Formation and commercial success (1984–1986)
Bassist/singer Tony Lewis, guitarist/keyboardist and songwriter John Spinks and drummer Alan Jackman played together in the late 1970s in a straightforward power pop band called Sirius B. After rehearsing for about six months and playing several gigs, their style did not match the punk rock that was surging in popularity in England and they broke up. Several years afterward, the three gathered back together in London's East End under the name the Baseball Boys. They performed in and around England until a demo got them signed to Columbia/CBS Records in 1984.

Spinks adopted the name 'Baseball Boys' from a teen gang called "The Baseball Furies" in the cult film The Warriors, a movie that he had just seen. Although he used the name as a joke and "just to be outrageous", record company people responded favourably. The band got a reputation as a very "American-sounding" group and signed in the US after playing for just a few months in England.
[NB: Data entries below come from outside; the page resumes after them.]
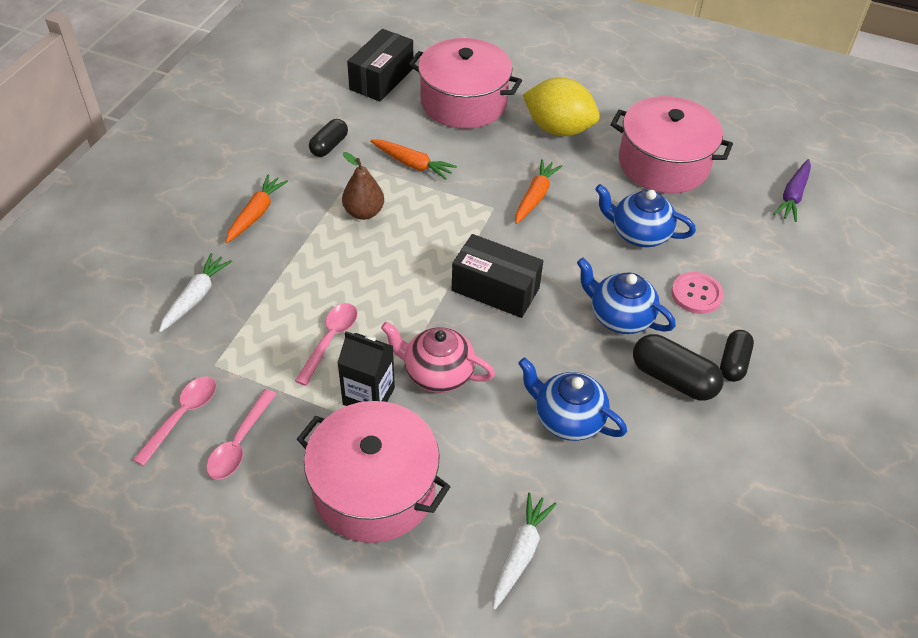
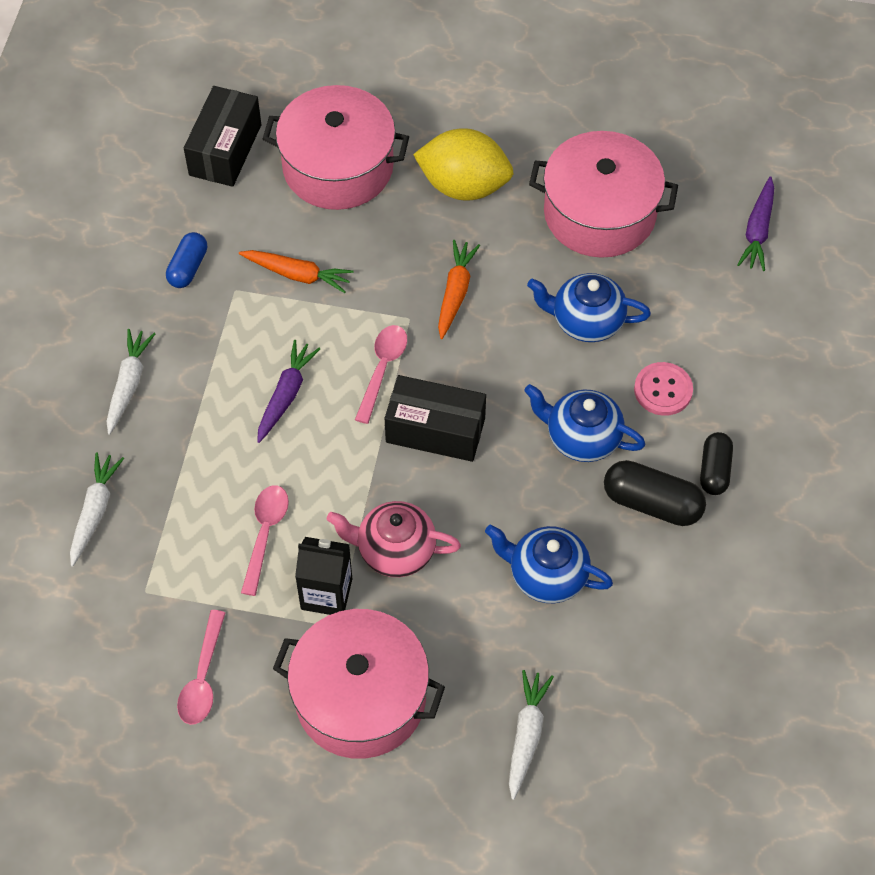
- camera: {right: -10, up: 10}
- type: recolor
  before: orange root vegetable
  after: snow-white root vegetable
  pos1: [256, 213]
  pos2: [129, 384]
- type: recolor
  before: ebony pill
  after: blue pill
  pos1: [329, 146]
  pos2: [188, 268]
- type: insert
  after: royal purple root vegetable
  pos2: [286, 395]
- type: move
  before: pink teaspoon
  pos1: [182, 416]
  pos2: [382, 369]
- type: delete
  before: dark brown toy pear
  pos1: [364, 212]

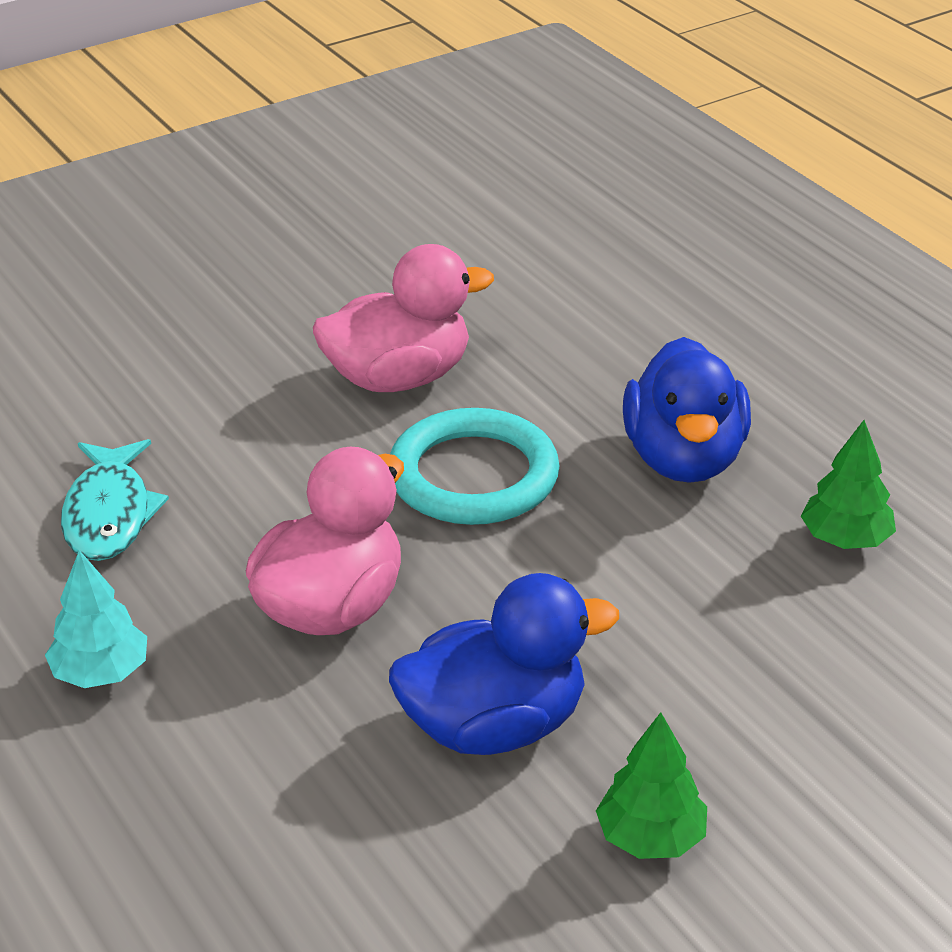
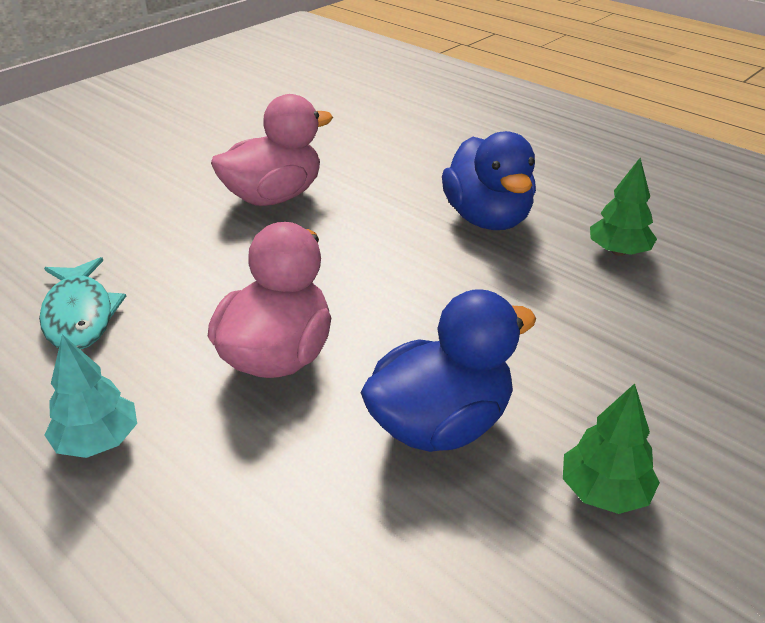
- camera: {right: -15, up: 0}
- type: delete
  before: aqua hoop
  pos1: [473, 476]

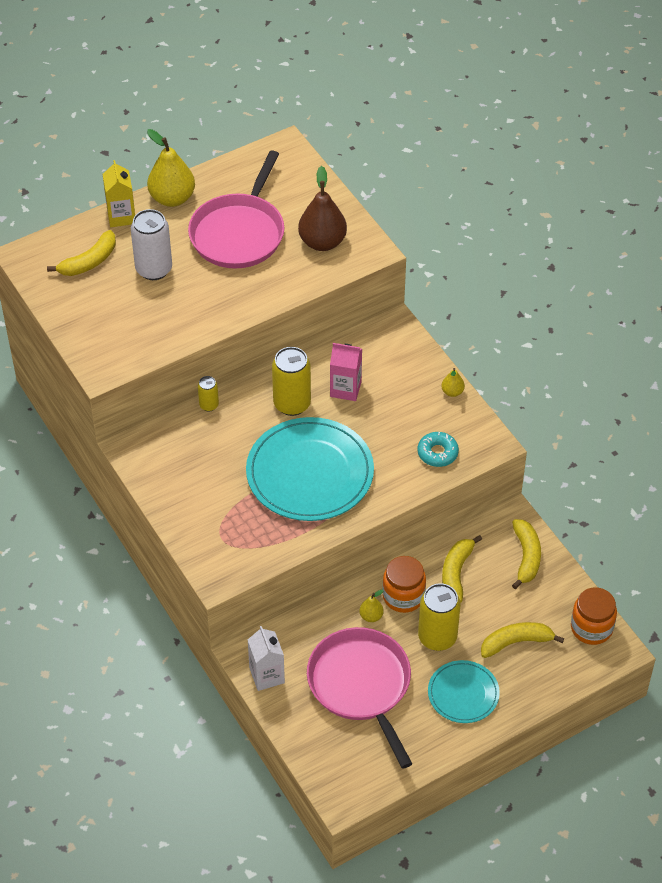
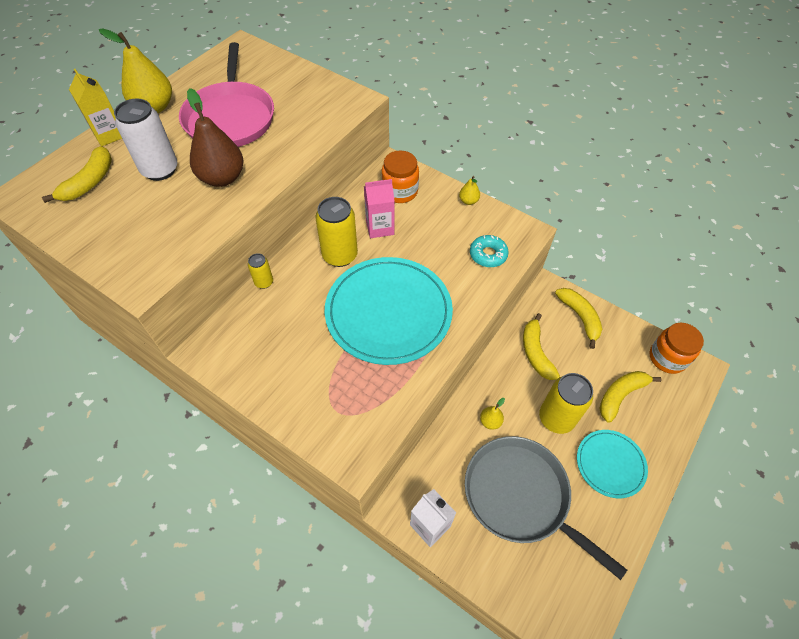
- camera: {right: -25, up: 5}
- type: move
  before: dark brown toy pear
  pos1: [322, 242]
  pos2: [222, 178]
- type: move
  before: orange preserve jar
  pos1: [403, 596]
  pos2: [400, 191]
- type: recolor
  before: pink frying pan
  after: gray frying pan
  pos1: [361, 685]
  pos2: [521, 496]

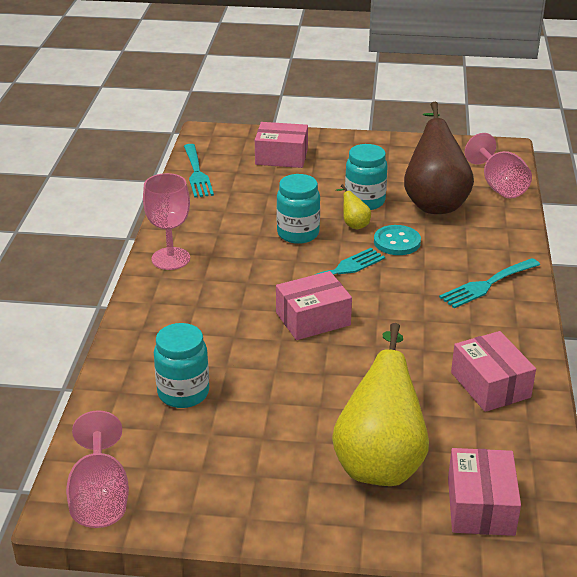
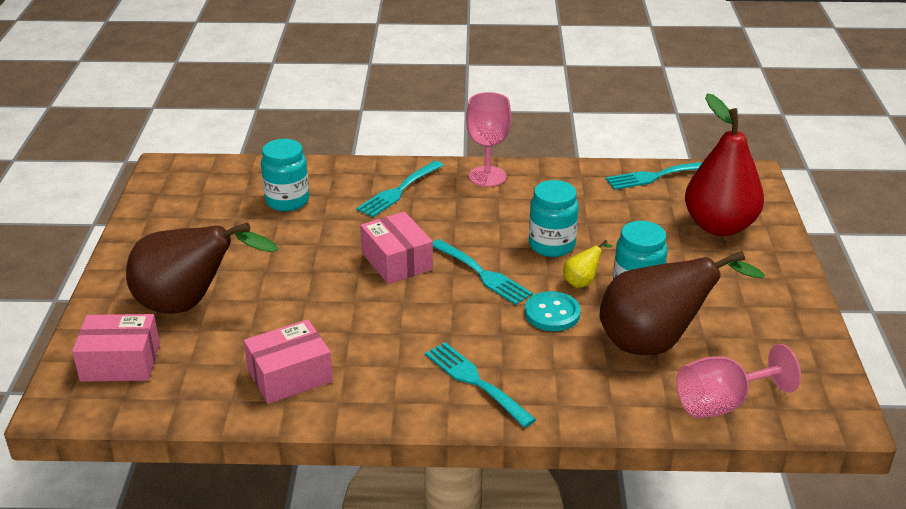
- camera: {right: 85, up: 0}
- type: recolor
  before: bright yellow toy pear
  after: dark brown toy pear
  pos1: [380, 460]
  pos2: [190, 305]
- type: insert
  after: aqua table fork
  pos2: [398, 191]
- type: replace
  before: pink parcel
  after: crimson toy pear
  pos1: [281, 157]
  pos2: [719, 226]
- type: delete
  before: pink wine glass
  pos1: [100, 498]

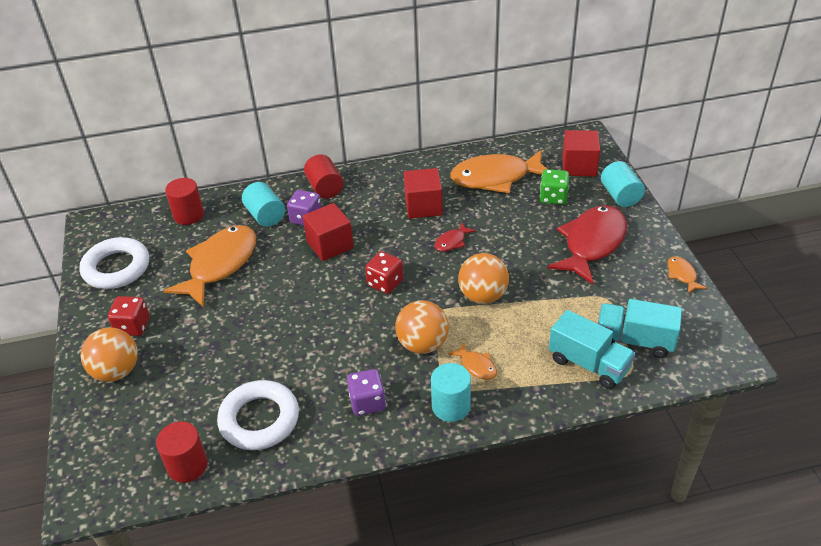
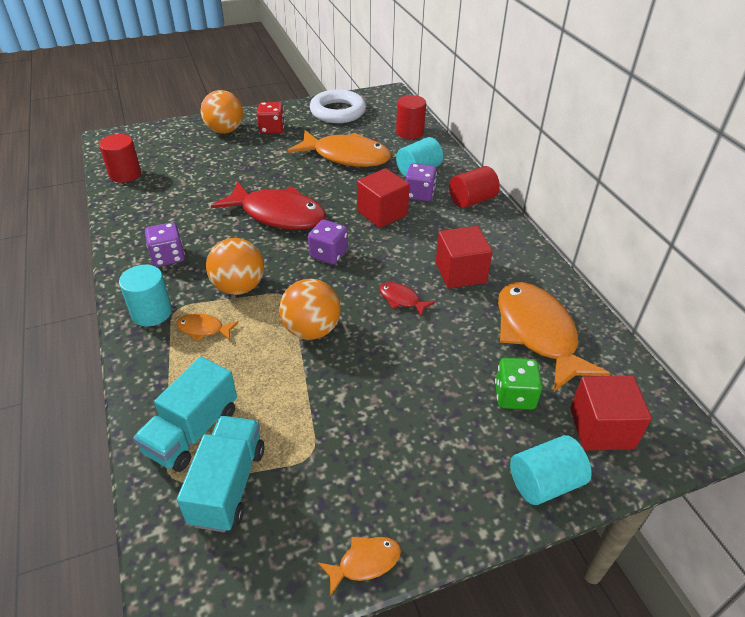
- camera: {right: 80, up: 0}
- type: rotate
  before: orange fish
  pos1: [476, 366]
  pos2: [203, 329]
  turn: 60
- type: move
  before: crimson fish
  pos1: [592, 244]
  pos2: [278, 214]
- type: recolor
  before: crimson game die
  after: royal purple game die
  pos1: [385, 283]
  pos2: [328, 254]
- type: delete
  before: snow-white hoop
  pos1: [259, 419]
Their manager, an American living in England, recommended a new band name with a similar attitude since 'Baseball Boys' seemed too "tacky" and "tongue-in-cheek". Spinks has said, "The Outfield was the most left-wing kind of thing we liked."

Spinks expressed an interest in the American sport of baseball, while also being a devoted fan of association football. He claimed that the group "didn't know what an outfield was" until they visited the U.S., and that, "We're just learning about baseball. It's an acquired taste and we're trying to acquire a taste for it." He expounded upon this in a Chicago Tribune piece:

Play Deep
Their debut album, Play Deep produced by William Wittman, was issued in 1985 and was a success. The album reached triple platinum sales status and the top 10 in the US album charts; it also featured a top 10 single entry with "Your Love", which peaked at No. 6. It went on to be featured in a number of 80s-themed compilation albums, and over 1,000 covers and remixes by other artists have been released physically and/or online. The band toured extensively, opening for Journey and Starship. Spinks made a point of mentioning in interviews that the band was "totally into not smoking or doing drugs".

Bangin’
1987 saw the release of their second album, Bangin'.  This album did not achieve the acclaim of Play Deep, but it did spawn a top 40 single, "Since You've Been Gone" (not to be confused with the 1970s Rainbow and Head East hit of the same name), which also hit No. 11 on the Billboard Mainstream Rock Songs chart.  Furthermore, they had a minor radio/MTV hit with "No Surrender". The album sold reasonably well and was certified gold in the United States. A US summer tour opening for Night Ranger followed.

Voices of Babylon
For the group's third album, 1989's Voices of Babylon, a new producer (David Kahne) and sound was evident.  The title track was a top 25 single and hit No. 2 on the Billboard Mainstream Rock Songs chart. The follow-up song, "My Paradise", was a mid-sized album-rock hit reaching No. 34 on the Billboard Mainstream Rock Songs chart, but overall the group's popularity continued to decline.

Diamond Days
After the Babylon LP, Alan Jackman parted ways with the band and was replaced for a concert tour by Paul Read. Spinks and Lewis continued as a duo, switched labels and began recording Diamond Days for MCA. Playing drums on the disc was session drummer Simon Dawson. The LP, released in 1990, produced a top 30 US hit, "For You". Quick to follow was "One Hot Country", included on the soundtrack to the 1991 action film If Looks Could Kill.

Later years and aftermath
The Outfield returned with 1992's Rockeye. Its leadoff single, "Closer to Me", was a near top 40 hit, and a second release, "Winning It All", gained some notice due to extensive play during NBC's NBA Finals coverage, the NBA Superstars series featuring Larry Bird, the 1992 Summer Olympics, Chicago Bulls championship ring ceremonies and the film The Mighty Ducks. Simon Dawson, who played on Rockeye, would eventually become the band's official third member. The band took an extended hiatus during the mid-1990s as changing musical fashions, especially the popularity of edgier bands such as Nirvana and Pearl Jam, made life difficult for older bands with a less fashionable aesthetic.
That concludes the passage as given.